職業研究の地平

主任研究員 西澤 弘

日常生活において時折、自分の職業を書くように求められたり、自分の職業に当てはまる項目を選ぶように求められたりすることがある。たとえば、今週から平成21年分の確定申告の受け付けが始まっているが、申告書には職業を記入する欄がある。この他、本に差し込まれた読者カード、各種の申込書、アンケート調査の回答用紙などにも職業を記入する欄が設けられていることがある。

職業欄に記入するとき戸惑った経験はないであろうか。自分の従事している仕事を職業名として表現するだけのことにすぎないが、ためらいがちになる人もいる。それは、自分の仕事を表す名称がこの職業に就いている人の一般的な職業名なのだろうかと漠然とした不安を感じることに関係しているのかもしれない。また、ある特定の職業名を使うのは何となく気が引けるなどの気後れに関係しているのかもしれない。

同様に、職業として列挙された項目の中から自分の仕事に該当するものを選ぶとき、当惑する人もいる。選択肢の中からただ選ぶだけなので容易なように思われるが、その選択肢によっては気の滅入ることもある。たとえば、選択肢が「会社員、自営業、管理職、専門職、技能職・・・」であった場合、経理の仕事をしている人は「会社員」を選択せざるをえない。仕事に対する自負心の強い人ほど自分の仕事が「会社員」として表現されることに憤りを覚えるかもしれない。

ここに紹介した2つのケースは、職業をめぐる個人と社会との距離を表しているともいえる。第1のケースは、特定の仕事を共通の言葉で表現する土台が必ずしも確固として確立しているわけではないこと、第2のケースは個々の仕事を集約する際の表現について社会的な共通理解が必ずしも形成されているわけではないことをそれぞれ示している。

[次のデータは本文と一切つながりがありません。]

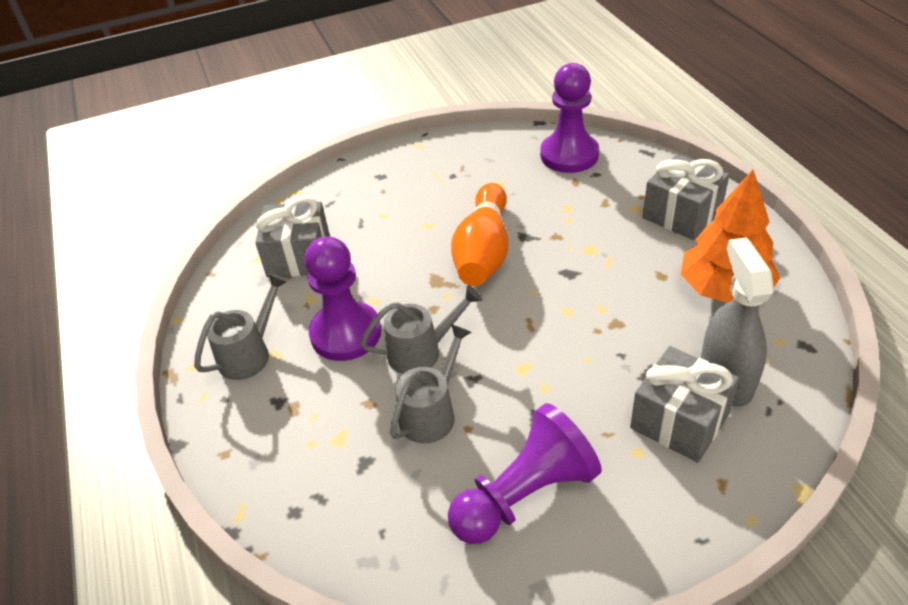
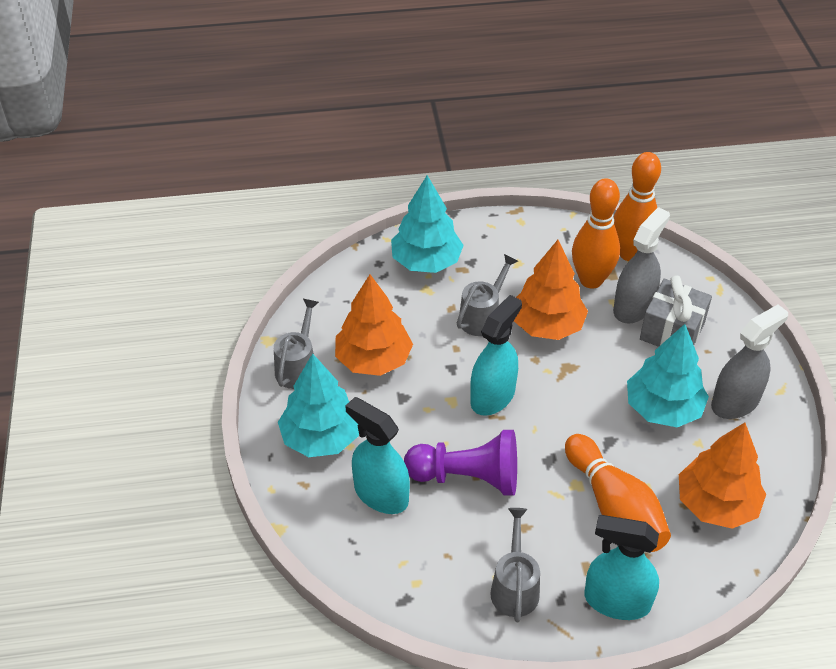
grey gift: 3 -> 1
grey spray bottle: 1 -> 2
orange bowling pin: 1 -> 3
orange tree: 1 -> 3
purple pawn: 3 -> 1
turquoise spray bottle: 0 -> 3
turquoise tree: 0 -> 3

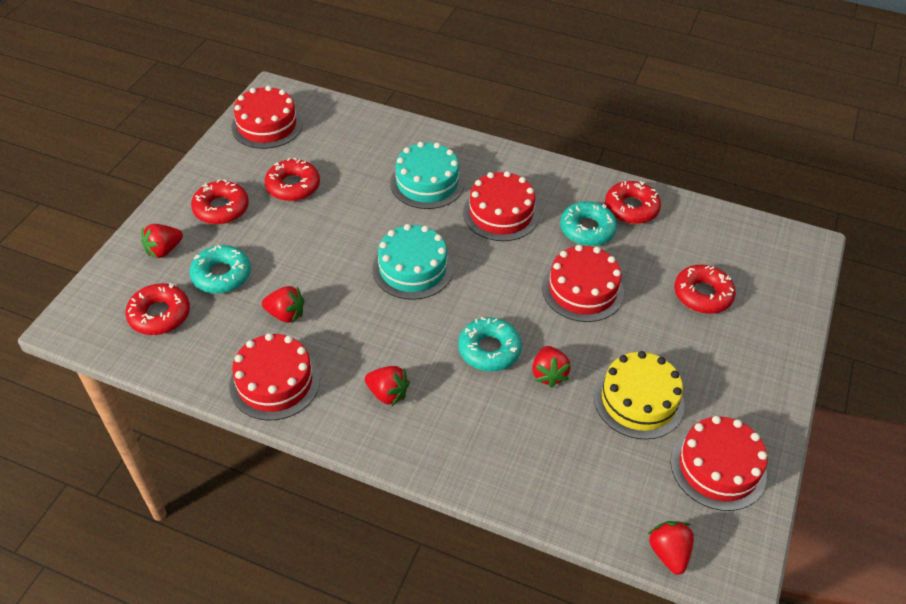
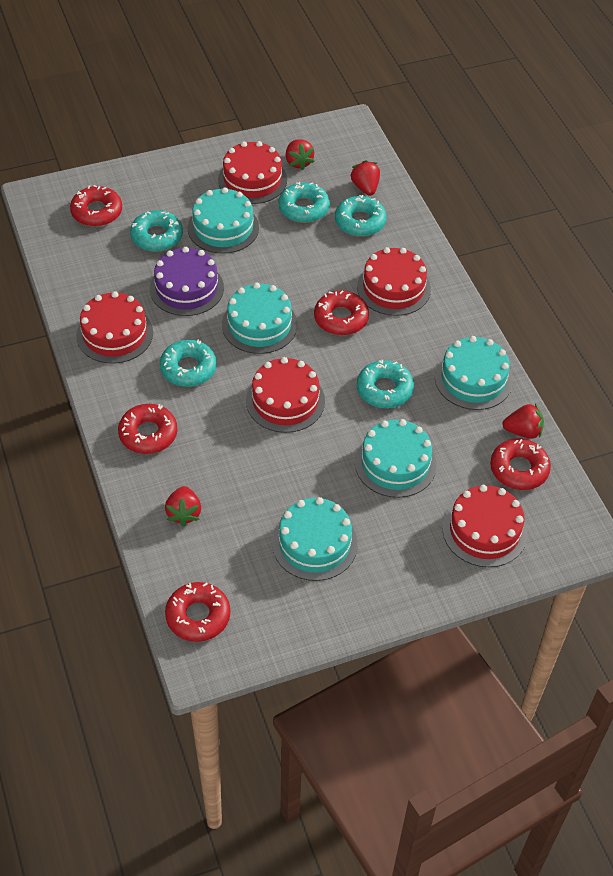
purple cake: 0 -> 1
red strawberry: 5 -> 4
turquoise cake: 2 -> 5
turquoise donut: 3 -> 5
yellow cake: 1 -> 0

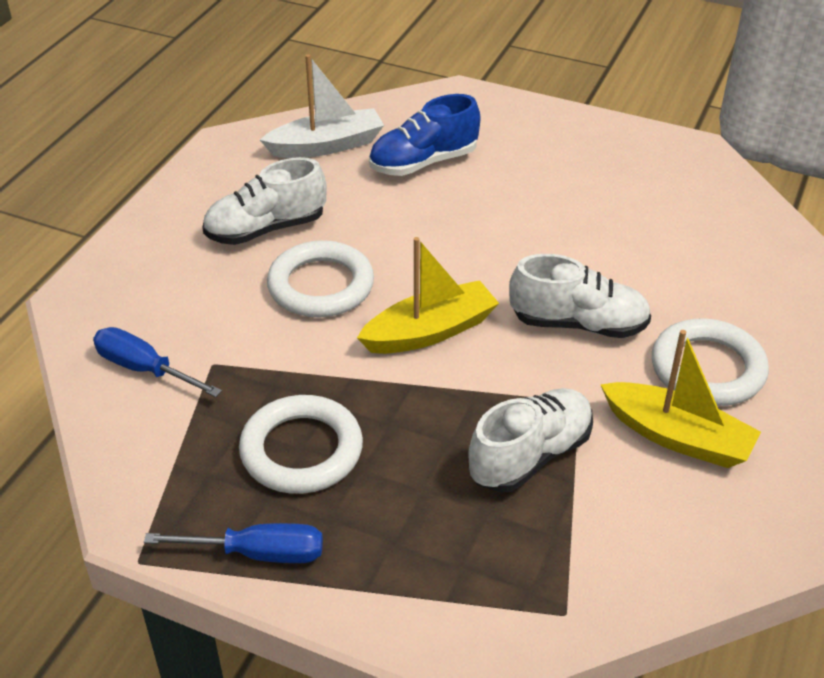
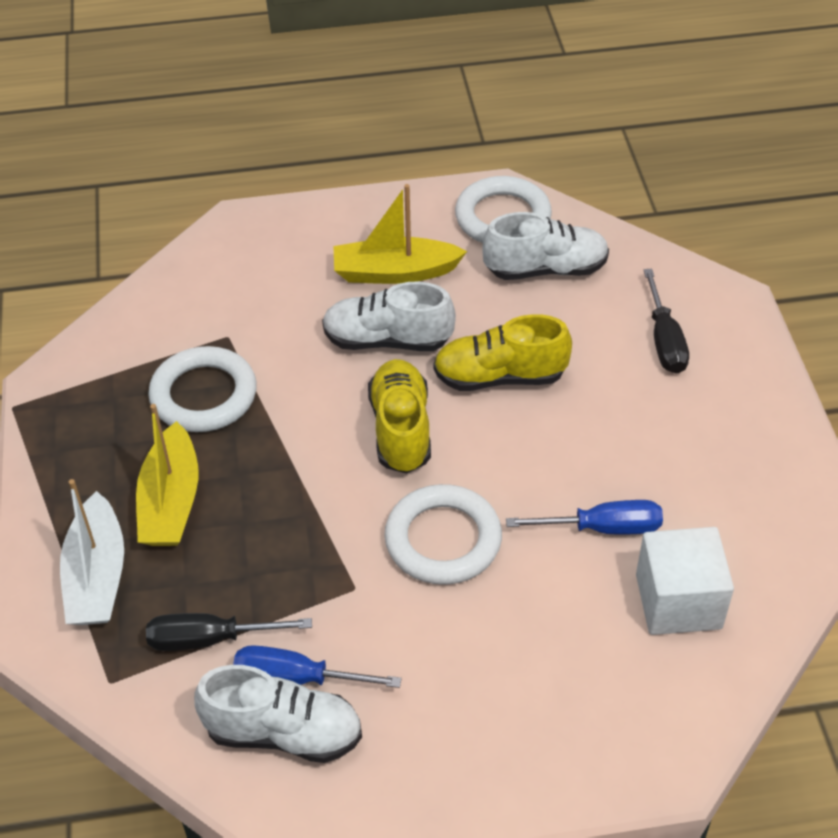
black screwdriver: 0 -> 2
blue shoe: 1 -> 0
white cube: 0 -> 1
yellow shoe: 0 -> 2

日本や中国の歴史書をみると政権が代わると度量衡の統一が行われてきたことがわかる。その政策の背景にある謀略は措くとして、物差し・枡・秤の統一基準を作ることによって共通の土俵の上で物事を処理することが可能になる。職業は、この点ではなはだ遅れている。職業を取り扱う機関・事業者が職業の名称や区分についてそれぞれの独自性を前面に打ち出して事業を行っており、職業について共通理解を促すような環境が整っているとは言い難い。

たとえば、求職者や転職希望者が、ハローワーク、人材紹介会社、求人情報提供事業者などのインターネットサイトで希望する仕事の求人情報を検索する場合、サイトによって希望する仕事の名称や職業分類上の位置づけが異なることがある。このため自分の職業認識とサイトに掲載された職業とのギャップに困惑し、目的とする求人情報にたどり着くまでに余計な手間がかかることになる。

それゆえに職業の名称や区分を社会的に統一しようという考え方が広まってきた。この流れは、既にアメリカやイギリスを始めいくつかの主要国では標準職業分類として実を結んでいる。標準職業分類は、職業を扱うときに使用しなければならないという制約がある一方、職業について基準を示し、共通の認識と理解を促進することに大きく貢献しているといえる。我が国も昨年12月に日本標準職業分類を職業の基準にすることを決め、遅ればせながら世界の潮流に従うことになった。

日本標準職業分類の設定は、職業の共通言語化という課題に対するひとつの解答であり、また、その第一歩でもある。今後、そのいっそうの可能性を探るためには、仕事に従事する人の面、仕事の行われる職場の面、職業人を育成する社会の面の三者を総合的に把握・分析する枠組みを整え、体系的に研究を進める必要がある。これは私にとって職業研究の新たな地平である。